Stable matching is a fundamental area with many practical applications, such as centralised clearinghouses for school choice or job markets. Recent work has introduced the paradigm of near-feasibility in capacitated matching settings, where agent capacities are slightly modified to ensure the existence of desirable outcomes. While useful when no stable matching exists, or some agents are left unmatched, it has not previously been investigated whether near-feasible stable matchings satisfy desirable properties with regard to their stability in the original instance. Furthermore, prior works often leave open deviation incentive issues that arise when the centralised authority modifies agents' capacities. We consider these issues in the Stable Fixtures problem model, which generalises many classical models through non-bipartite preferences and capacitated agents.

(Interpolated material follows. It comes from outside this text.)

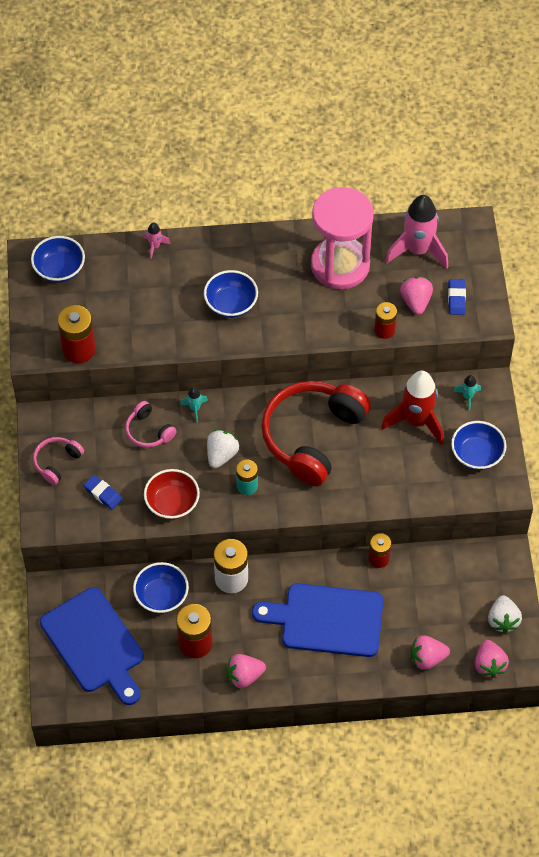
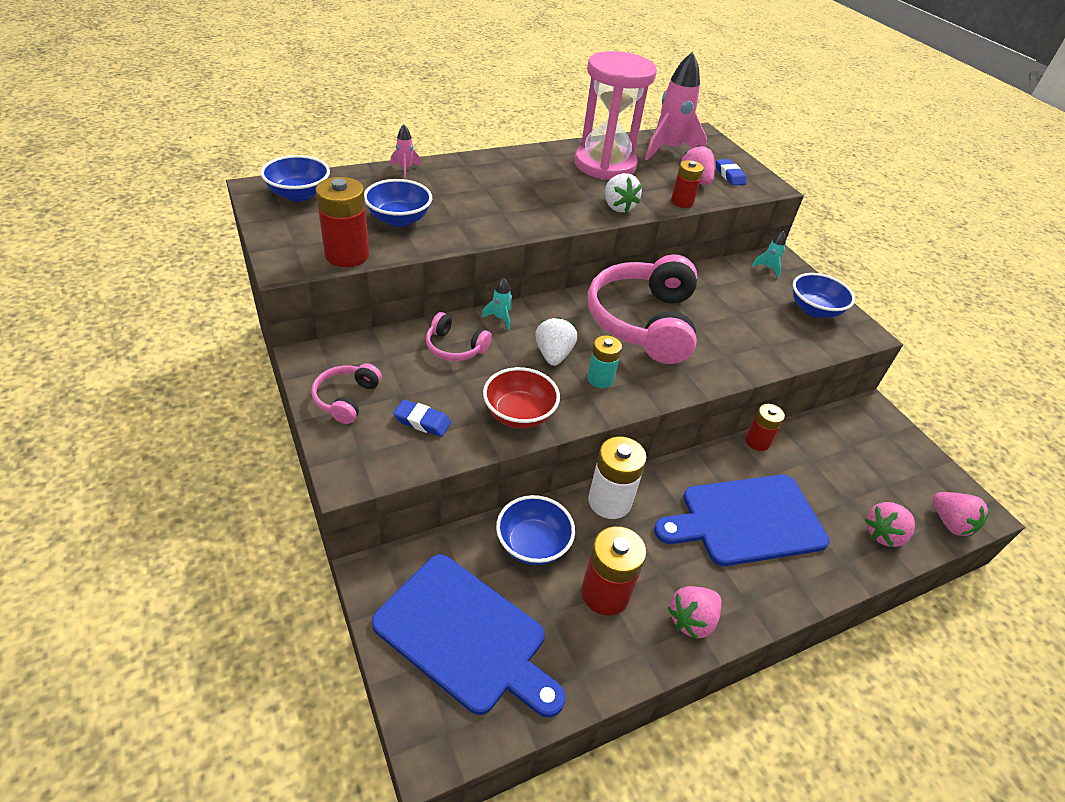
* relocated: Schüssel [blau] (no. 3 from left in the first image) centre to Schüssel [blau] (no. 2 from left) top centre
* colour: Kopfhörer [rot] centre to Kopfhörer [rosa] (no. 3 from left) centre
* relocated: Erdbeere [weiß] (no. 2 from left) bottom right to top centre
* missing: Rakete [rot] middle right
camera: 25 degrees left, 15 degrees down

We develop a formal framework to analyse and quantify agent incentives to adhere to computed matchings. Then, we embed near-feasible stable matchings in this framework and study the trade-offs between instability, capacity modifications, and computational complexity. We prove that capacity modifications can be simultaneously optimal at individual and aggregate levels, and provide efficient algorithms to compute them. We show that different modification strategies significantly affect stability, and establish that minimal modifications and minimal deviation incentives are compatible and efficiently computable under general conditions. Finally, we provide exact algorithms and experimental results for tractable and intractable versions of these problems.

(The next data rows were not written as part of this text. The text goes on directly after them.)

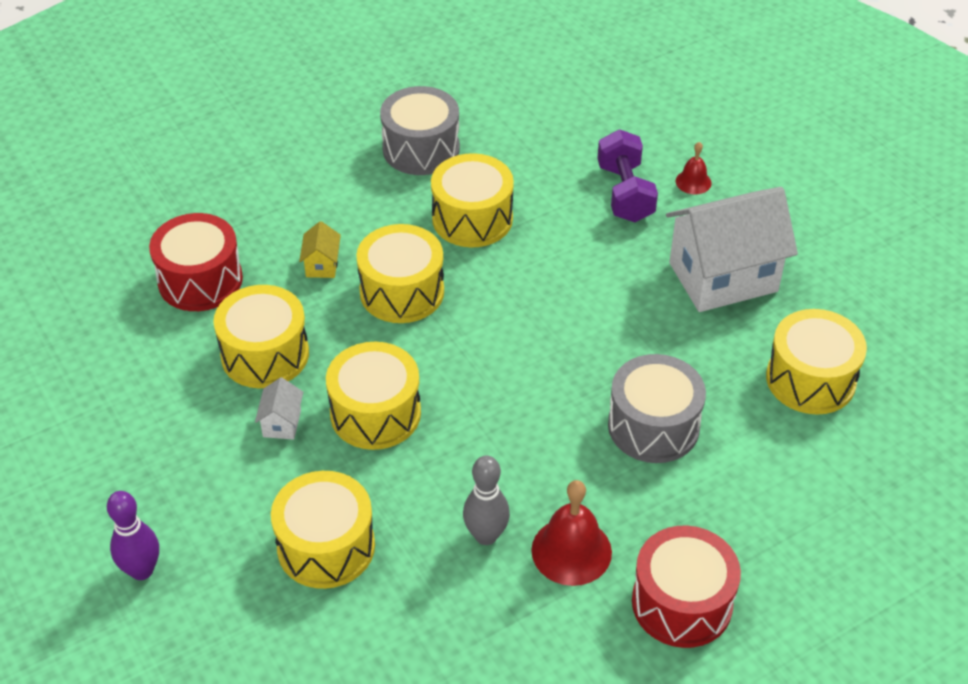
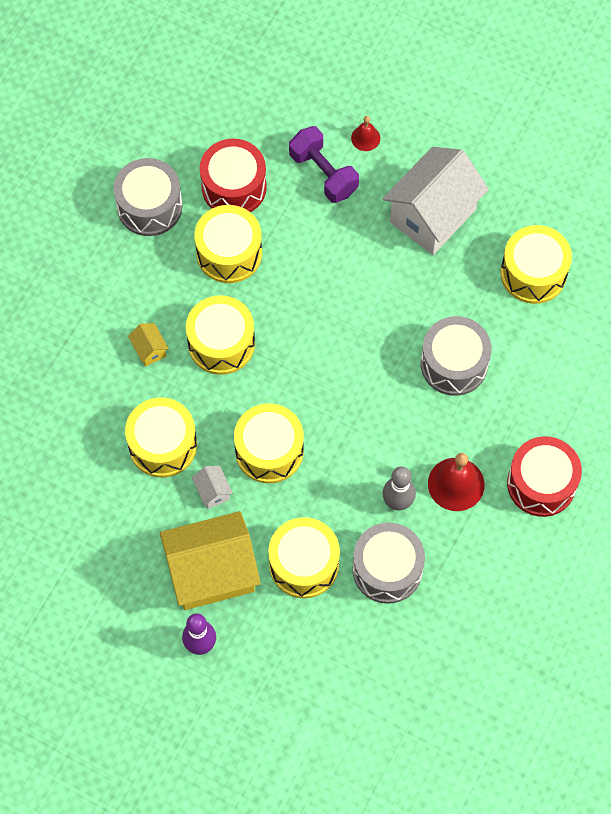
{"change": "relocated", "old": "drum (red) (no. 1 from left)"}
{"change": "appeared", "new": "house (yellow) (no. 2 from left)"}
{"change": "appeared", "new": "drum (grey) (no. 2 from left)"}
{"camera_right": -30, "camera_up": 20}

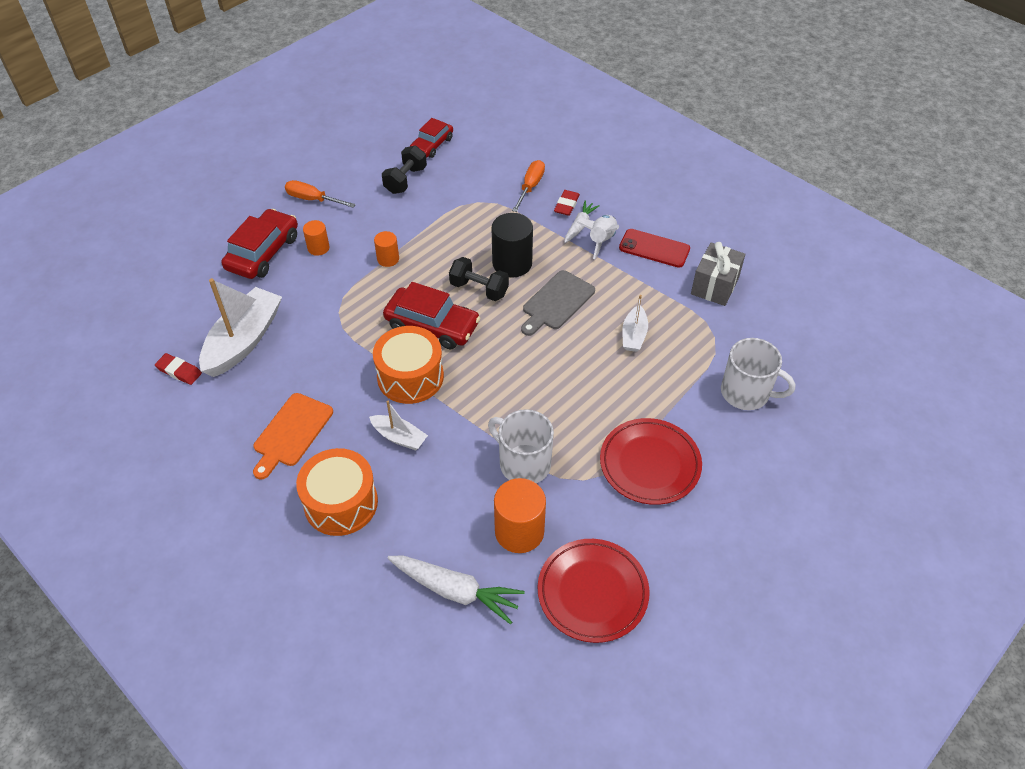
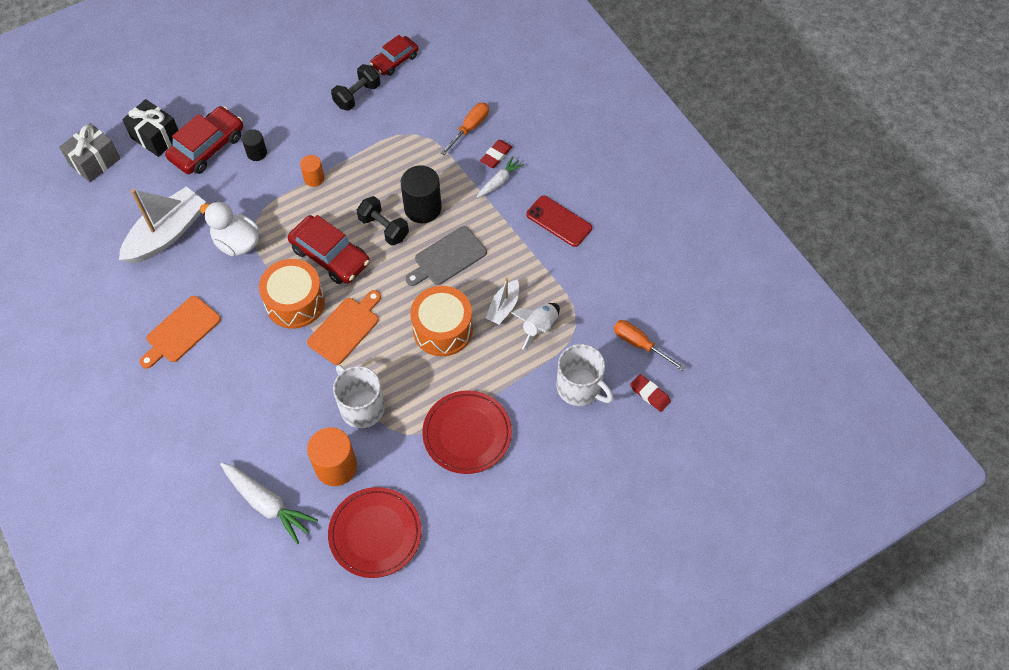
{"change": "relocated", "old": "screwdriver (orange) (no. 1 from left in the first image)", "new": "screwdriver (orange) (no. 2 from left)"}
{"change": "relocated", "old": "rocket (white)"}
{"change": "colour", "old": "cylinder (orange) (no. 1 from left)", "new": "cylinder (black) (no. 1 from left)"}
{"change": "relocated", "old": "gift (grey)"}
{"change": "relocated", "old": "eraser (red) (no. 1 from left in the first image)", "new": "eraser (red) (no. 2 from left)"}
{"change": "missing", "old": "boat (white) (no. 2 from left)"}
{"change": "relocated", "old": "drum (orange) (no. 1 from left in the first image)", "new": "drum (orange) (no. 2 from left)"}
{"change": "appeared", "new": "gift (black)"}
{"change": "appeared", "new": "duck (white)"}
{"change": "appeared", "new": "cutting board (orange) (no. 2 from left)"}
{"camera_right": 15, "camera_up": 10}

翻译：稳定匹配是一个具有众多实际应用的基础领域，例如学校选择或就业市场的集中清算机制。近期研究在容量匹配场景中引入了近似可行性范式，即通过微调代理容量来确保理想结果的存在。尽管在不存在稳定匹配或部分代理无法匹配时该方法具有实用性，但此前尚未探究近似可行稳定匹配是否在原实例的稳定性方面满足理想特性。此外，先前研究往往未解决集中管理机构调整代理容量时产生的偏离激励问题。我们在稳定配置问题模型（通过非二分偏好和容量化代理泛化了诸多经典模型）中探讨这些问题。我们建立了形式化框架来分析与量化代理遵守计算匹配的激励程度，进而将近似可行稳定匹配嵌入该框架，研究不稳定性、容量调整与计算复杂度之间的权衡关系。我们证明容量调整可在个体与聚合层面同时达到最优，并提供高效计算算法。研究表明不同调整策略会显著影响稳定性，并论证在一般条件下最小化调整与最小化偏离激励具有兼容性且可高效计算。最后，我们针对这些问题的可处理与难处理版本分别给出精确算法与实验结果。